Combination Theorem for Limits of Functions/Complex/Combined Sum Rule

Theorem

Let $\C$ denote the complex numbers.

Let $f$ and $g$ be complex functions defined on an open subset $S \subseteq \C$, except possibly at the point $c \in S$.

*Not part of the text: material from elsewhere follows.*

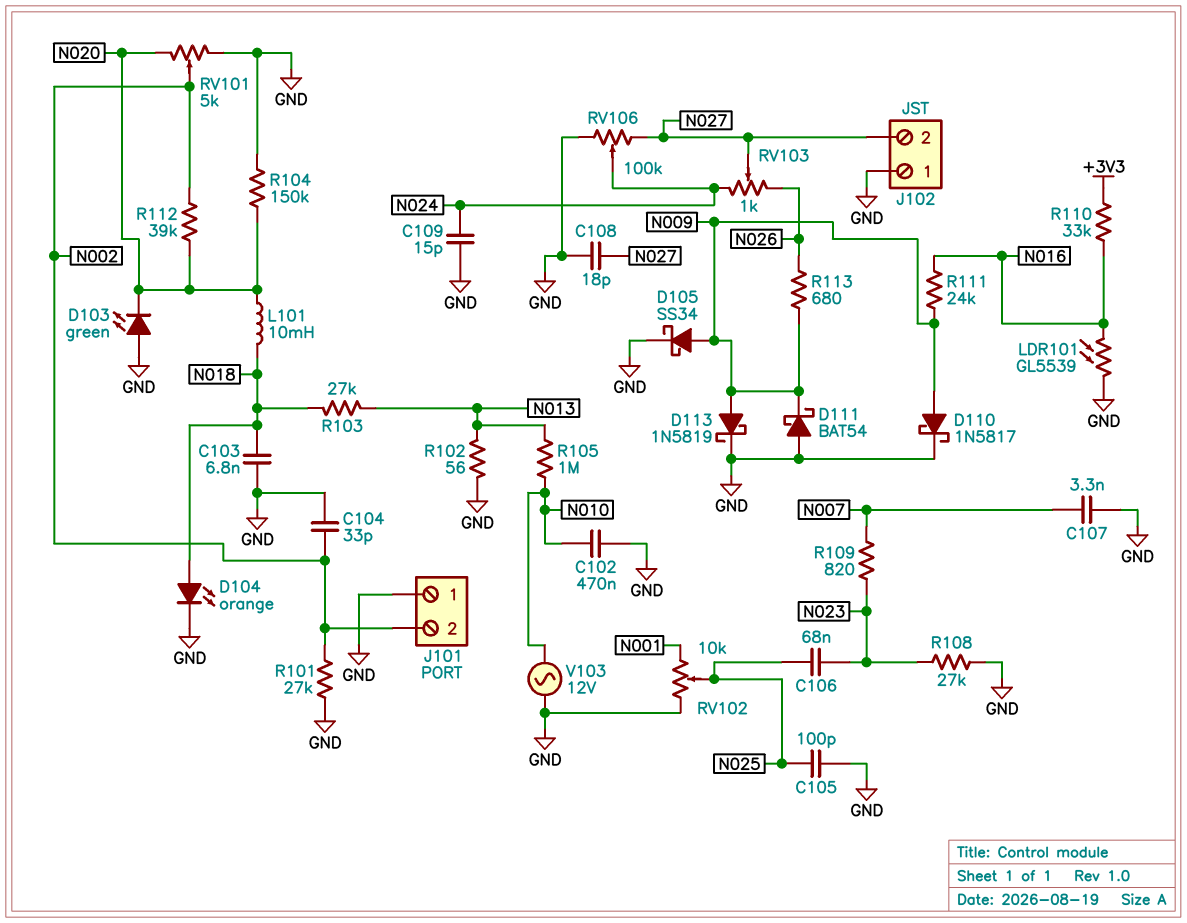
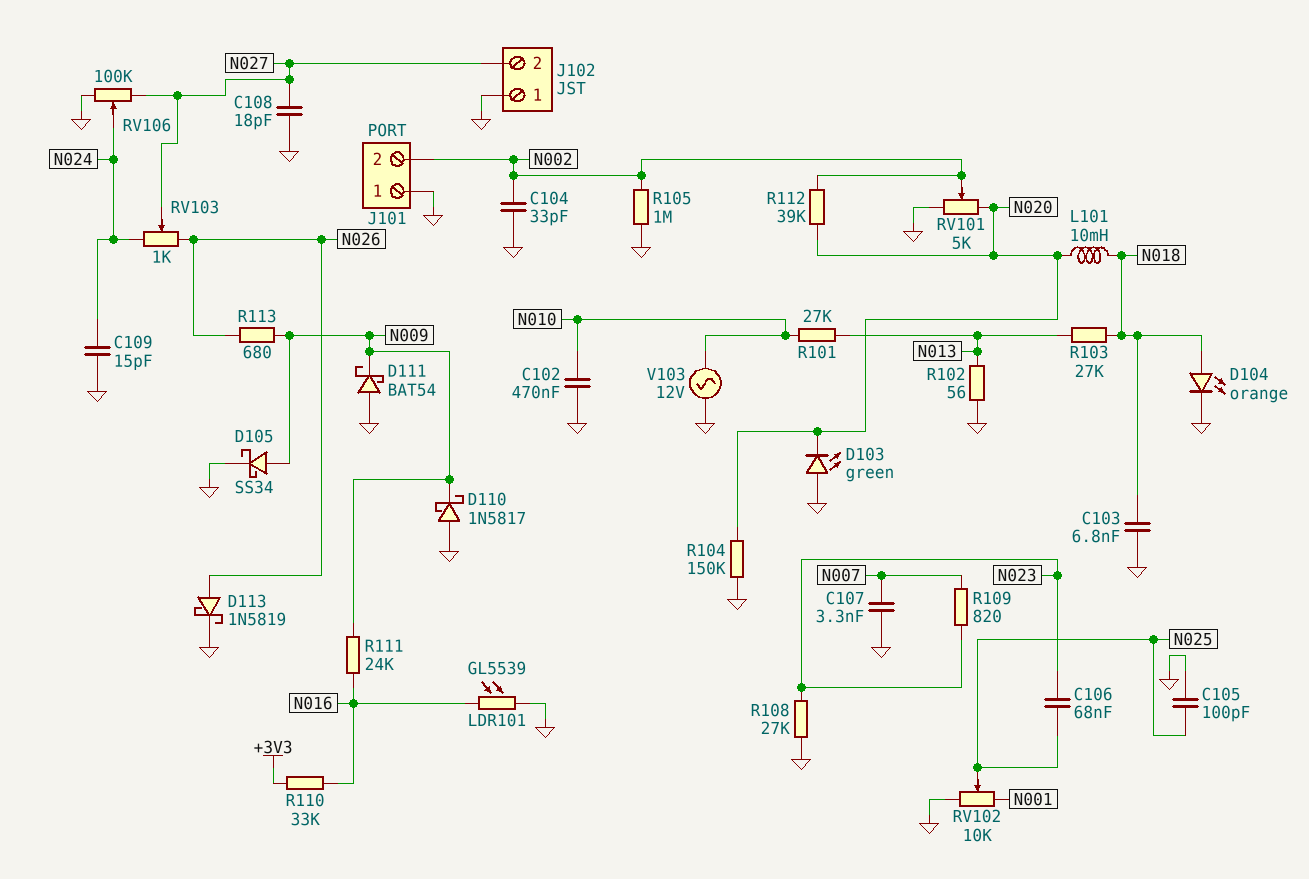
D110: schottky 1N5817 (A N009, K GND) -> schottky 1N5817 (A GND, K N009)
D113: schottky 1N5819 (A N009, K GND) -> schottky 1N5819 (A N026, K GND)
R101: 27k (GND, N002) -> 27k (N010, N013)
R105: 1M (N010, N013) -> 1M (GND, N002)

Let $f$ and $g$ tend to the following limits:

$\ds \lim_{z \mathop \to c} \map f z = l$

$\ds \lim_{z \mathop \to c} \map g z = m$

Let $\lambda, \mu \in \C$ be arbitrary complex numbers.

Then:

$\ds \lim_{z \mathop \to c} \paren {\lambda \map f z + \mu \map g z} = \lambda l + \mu m$

Proof

Let $\sequence {z_n}$ be any sequence of elements of $S$ such that:

$\forall n \in \N_{>0}: z_n \ne c$

$\ds \lim_{n \mathop \to \infty} z_n = c$

By Limit of Complex Function by Convergent Sequences:

$\ds \lim_{n \mathop \to \infty} \map f {z_n} = l$

$\ds \lim_{n \mathop \to \infty} \map g {z_n} = m$

By the Combined Sum Rule for Complex Sequences:

$\ds \lim_{n \mathop \to \infty} \paren {\lambda \map f {z_n} + \mu \map g {z_n} } = \lambda l + \mu m$

Applying Limit of Complex Function by Convergent Sequences again, we get:

$\ds \lim_{x \mathop \to c} \paren {\lambda \map f z + \mu \map g z} = \lambda l + \mu m$

$\blacksquare$